C'est Noël avant l'heure pour les vieux de la vieille en ce soir du 13 décembre 2010 au Zénith de Lille. Car c'est une institution, un monument qui est convié à fouler les planches de la plus grande salle lilloise. Le légendaire groupe Deep Purple qui fait partie, avec Led Zeppelin et Black Sabbath, des pionniers du Hard-Rock. Un groupe fondé en 1968 qui a connu de multiples formations, difficiles à résumer en quelques lignes, et constitué, depuis 2003 de Ian Gillan au chant, Roger Glover à la basse, Ian Paice à la batterie, Steve Morse à la guitare et Don Airey aux claviers. Une bien belle équipe: Ian Gillan, Roger Glover et Ian Paice ont été aux commandes de la Sainte Trinité discographique du groupe (In Rock sorti en 1970, Fireball en 1971 et Machine Head en 1972, trois albums ayant marqué à tout jamais l'histoire du Hard, et du Rock en général) et Steve Morse et Don Airey, musiciens talentueux et expérimentés, remplacent avantageusement les mythiques Richie Blackmore et Jon Lord.

On assiste donc à un défilé de longues tignasses grisonnantes et de perfectos que l'on devine avoir été sortis du grenier, où ils étaient remisés, et dépoussiérés. Mais pas que... C'est au moins trois générations de spectateurs qui répondent présents à l'appel. De jeunes hardos portant des t-shirts de groupes plus actuels venant prendre un cours de musicologie avec les pères fondateurs de leur musique chérie ou d'autres accompagnant leur père, leur grand-père voire les deux. Le fossé des générations est réduit, ce soir, à un simple ruisseau. Et sur toutes les lèvres, dans tous les regards se lisent les mêmes questions: que valent les papys du Hard aujourd'hui? Sont-ils encore capables de fournir les prestations dantesques, riches en soli et improvisations de tous genres, qui ont façonné leur légende? Le souffle magique des seventies viendra-t-il faire frémir les murs de la salle de concert?

Philip Sayce n'entrera, lui, peut-être pas dans la légende. Mais nul doute qu'il réussira à se faire un nom.
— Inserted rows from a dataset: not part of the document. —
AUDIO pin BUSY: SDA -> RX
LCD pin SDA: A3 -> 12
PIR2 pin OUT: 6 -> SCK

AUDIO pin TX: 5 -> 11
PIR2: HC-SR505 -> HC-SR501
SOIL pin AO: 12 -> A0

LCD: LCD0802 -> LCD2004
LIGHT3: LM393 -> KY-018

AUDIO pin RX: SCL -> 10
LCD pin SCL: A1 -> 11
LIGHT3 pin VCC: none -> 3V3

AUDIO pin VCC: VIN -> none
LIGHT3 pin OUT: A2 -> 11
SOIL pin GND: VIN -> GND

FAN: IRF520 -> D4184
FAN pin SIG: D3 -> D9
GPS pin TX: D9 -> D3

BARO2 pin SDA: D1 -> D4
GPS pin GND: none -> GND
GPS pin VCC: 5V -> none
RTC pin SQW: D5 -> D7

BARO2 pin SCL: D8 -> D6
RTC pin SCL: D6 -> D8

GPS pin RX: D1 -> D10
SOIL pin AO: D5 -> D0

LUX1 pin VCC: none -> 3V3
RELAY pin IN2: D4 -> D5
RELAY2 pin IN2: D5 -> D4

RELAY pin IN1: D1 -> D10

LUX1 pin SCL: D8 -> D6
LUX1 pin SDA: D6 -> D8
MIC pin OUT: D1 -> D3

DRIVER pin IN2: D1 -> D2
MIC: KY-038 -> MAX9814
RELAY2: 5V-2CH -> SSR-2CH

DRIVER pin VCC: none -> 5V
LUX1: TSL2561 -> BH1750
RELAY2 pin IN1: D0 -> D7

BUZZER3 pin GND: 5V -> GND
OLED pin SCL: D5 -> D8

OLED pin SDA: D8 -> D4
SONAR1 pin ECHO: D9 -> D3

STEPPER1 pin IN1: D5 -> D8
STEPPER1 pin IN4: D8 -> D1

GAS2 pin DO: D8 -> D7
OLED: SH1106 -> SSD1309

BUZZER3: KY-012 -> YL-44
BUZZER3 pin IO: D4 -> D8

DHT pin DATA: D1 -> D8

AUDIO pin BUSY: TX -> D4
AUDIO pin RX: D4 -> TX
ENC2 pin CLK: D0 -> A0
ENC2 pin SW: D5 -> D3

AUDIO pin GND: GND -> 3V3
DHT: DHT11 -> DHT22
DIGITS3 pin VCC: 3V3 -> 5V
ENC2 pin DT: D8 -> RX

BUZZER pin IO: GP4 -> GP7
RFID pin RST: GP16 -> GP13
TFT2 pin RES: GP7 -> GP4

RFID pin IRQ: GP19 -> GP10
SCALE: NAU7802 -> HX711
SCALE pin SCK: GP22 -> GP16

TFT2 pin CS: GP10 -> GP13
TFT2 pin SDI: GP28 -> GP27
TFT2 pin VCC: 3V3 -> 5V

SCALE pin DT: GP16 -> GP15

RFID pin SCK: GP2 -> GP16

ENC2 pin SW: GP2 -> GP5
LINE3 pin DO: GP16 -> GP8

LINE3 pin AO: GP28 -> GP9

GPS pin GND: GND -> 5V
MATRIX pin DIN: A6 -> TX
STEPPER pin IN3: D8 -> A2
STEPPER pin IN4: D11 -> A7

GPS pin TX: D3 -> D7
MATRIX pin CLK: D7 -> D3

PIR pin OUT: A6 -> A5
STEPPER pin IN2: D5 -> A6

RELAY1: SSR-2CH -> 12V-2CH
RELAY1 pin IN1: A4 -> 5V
Ce canadien, qui assure la première partie, et que l'on a pu croiser auprès de Melissa Etheridge ou du regretté guitariste Jeff Healey, qui s'il était aveugle était loin d'être un manchot à la six-cordes, offre un set tout simplement bluffant. Armé d'une Fender Stratocaster couleur crème dont on sent qu'elle a particulièrement vécu, tant elle est amochée et la peinture est écaillée en de multiples endroits, il interprète des titres de ses deux albums solos: Peace Machine (2005) et Innerevolution (2010) ainsi qu'une reprise du « Cinammon Girl » de Neil Young. Dès les premières notes, Philip Sayce fait rugir son instrument à grands renforts de fuzz et de bends, maltraitant ses pédales d'effets et livrant un son puissant, aussi bien en clair qu'en saturé, incisif et d'une grande pureté. On sent que le bonhomme a profondément été marqué par les albums de Jimi Hendrix et de Stevie Ray Vaughan et par sa participation en tant que sideman auprès de Jeff Healey mais il réussit à apporter une réelle personnalité à ses compositions qu'il relève avec un chant parfaitement maîtrisé et une très belle voix (ce qui, avouons-le, n'est pas le cas de tous les guitaristes). Ce qui frappe le plus, c'est le plaisir que prend Philip Sayce sur scène, parfaitement accompagné par son bassiste et son batteur. C'est simple, il ne joue pas de son instrument, il fait l'amour avec, le caressant frénétiquement, faisant courir lubriquement ses doigts dessus, le portant même à sa bouche pour venir mordiller les cordes avec l'énergie sexuelle d'un taulard sortant de prison... Les soli sont des déluges orgasmiques de décibels, tout en montée en puissance, exécutés avec dextérité mais sans aucune frime. Une preuve supplémentaire, après le passage de Steve Hill And The Majestiks à la Péniche au mois de septembre, que le futur du Blues-Rock se trouve au Canada.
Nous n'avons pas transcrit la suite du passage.